The water crisis has stopped being a future threat and has become a permanent operating condition for agriculture. In central-northern Chile, production no longer depends only on land, infrastructure, or experience—it now depends on using every liter of water with greater precision, less margin for error, and more responsiveness.

In this context, nurseries and greenhouses face direct pressure. They are intensive, sensitive, and high-value production systems, where a poor irrigation decision can affect seedlings, grafts, vegetables, flowers, hydroponic forage, or entire protected crops.

The problem is clear: many systems still rely on manual irrigation, fixed schedules, or decisions made “by eye.” That model no longer matches today’s climate reality.

Automation is no longer an upgrade: it’s operational continuity

In nurseries and greenhouses, irrigation cannot depend solely on operator availability or a timer.

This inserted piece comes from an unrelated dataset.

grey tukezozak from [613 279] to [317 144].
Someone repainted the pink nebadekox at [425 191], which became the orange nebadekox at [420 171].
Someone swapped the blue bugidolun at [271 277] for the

Temperature changes, relative humidity fluctuates, substrates behave differently depending on the crop, and each production stage requires specific conditions.

That’s why agricultural automation with artificial intelligence allows a shift from reactive operations to data-driven operations.

IMBERT Labs develops systems that measure critical variables in the production environment, interpret that data, and execute actions on pumps, valves, irrigation systems, fertigation, and climate control.

The logic is simple:
measure → decide → execute → record

This allows the system not only to observe what is happening, but to act when needed and keep traceability of every decision.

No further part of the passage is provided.